Alla liberazione le autorità si prodigarono di capire quale fosse la provenienza di tutti, al fine di poterli rimandare nelle rispettive famiglie. Michele che aveva capito che era stato svenduto dalla matrigna decise di non far ritorno e attraverso la conoscenza di un uomo con cui aveva intrapreso un buon rapporto di amicizia trovò lavoro presso la zona portuale come addetto al carico e scarico di prodotti, ma non solo, sempre grazie allo stesso conoscente riuscì a farsi imbarcare su una nave da carico diretta in America. Durante la navigazione e le varie fermate, vennero imbarcati clandestini che dietro pagamento speravano di raggiungere lidi migliori dove vivere, ma l’ammassamento per il poco spazio a bordo, fece perdere la vita a molti, con conseguente gettito in mare dei corpi. Il ragazzo rimase sconvolto e una volta giunto a destinazione decise di non imbarcarsi più. Siamo nel 1915 e al giovane viene recapitata la cartolina precetto per rientrare ed essere arruolato tra le file della milizie italiane. Lui piccoletto di una statura, un metro e 50, sperava di essere esentato dal servizio di leva, ma ciò non fu possibile, tanto che subito arruolato fu inviato al fronte austroungarico nel tentativo di liberare Gorizia. Fatto prigioniero, più volte tentò la fuga, ma altrettante venne ripreso con conseguenze fisiche di una violenza inaudita.

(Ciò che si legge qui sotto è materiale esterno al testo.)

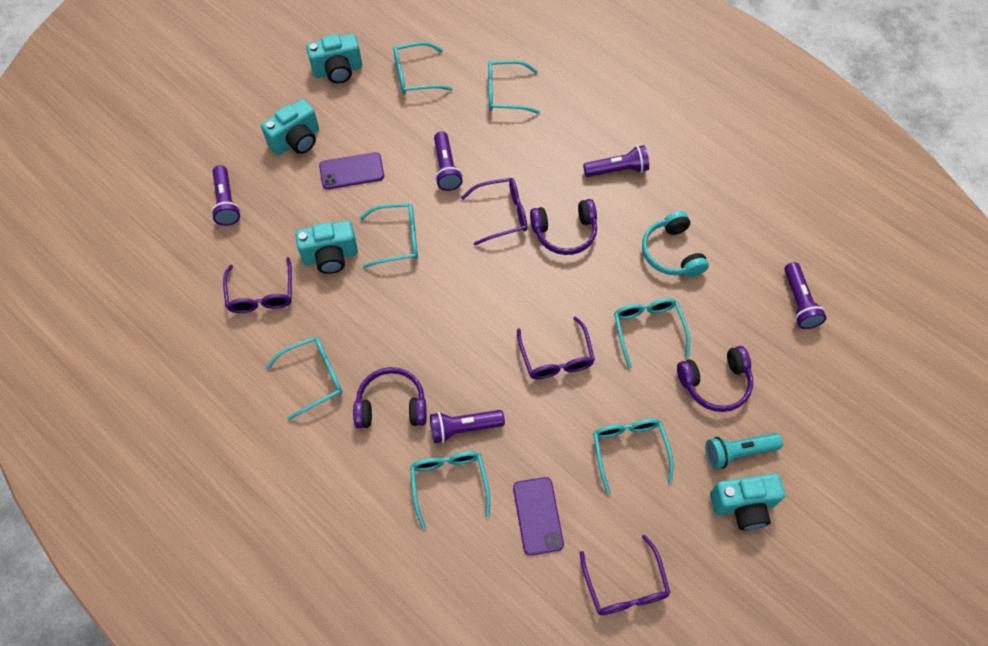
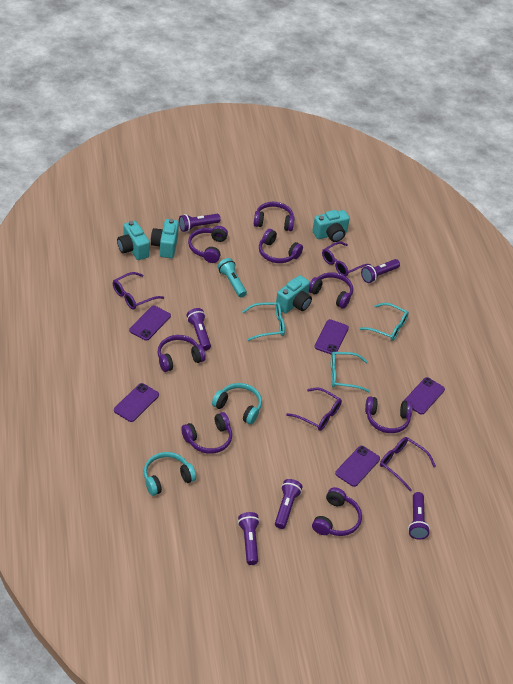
purple flashlight: 5 -> 6
purple headphones: 3 -> 8
purple phone: 2 -> 5
turquoise glasses: 7 -> 3
turquoise headphones: 1 -> 2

Il libro di Maria Antonietta Rea è un pugno allo stomaco per i riferimenti storici e gli accadimenti di quegli anni, speci in periodi e ambienti dove la miseria regnava sovrana. Non possiamo continuare a raccontarvi le mille traversie del giovane che in qualche modo, cresciuto e messa su famiglia, riesce a tornare in Italia, a Sora nello specifico, dove realizzerà un’attività molto fruttuosa che lascerà in eredità ai propri figli e alla propria vedova, proprio perché Michele morirà.
E qui siamo alla meravigliosa genialità dell’autrice. Il protagonista non esce fuori dal romanzo, ma non nel senso di essere ricordato nella memoria, quanto in altra zona dell’universo dove tranquillità e cura da parte di una figura ci azzardiamo di re celestiale, gli permetteranno di star con gambe penzoloni a rimirar e mirar il proseguimento di ciò che è. Ci è doveroso comunicare che ad oggi gli eredi di eredi di Michele continua a vivere a Sora, dove l’umo alto uno e 50, viene ricordato con immenso affetto dai suoi discendenti ma purtroppo sconosciuto ai più, ma noi speriamo che dalla lettura di questa recensione la curiosità spinga quanti più persone a diventare lettori dello stranissimo libro che fonda e punta alla radici senza fare prosopopea del sud, bensì di un finale che lascerà piacevolmente colpiti.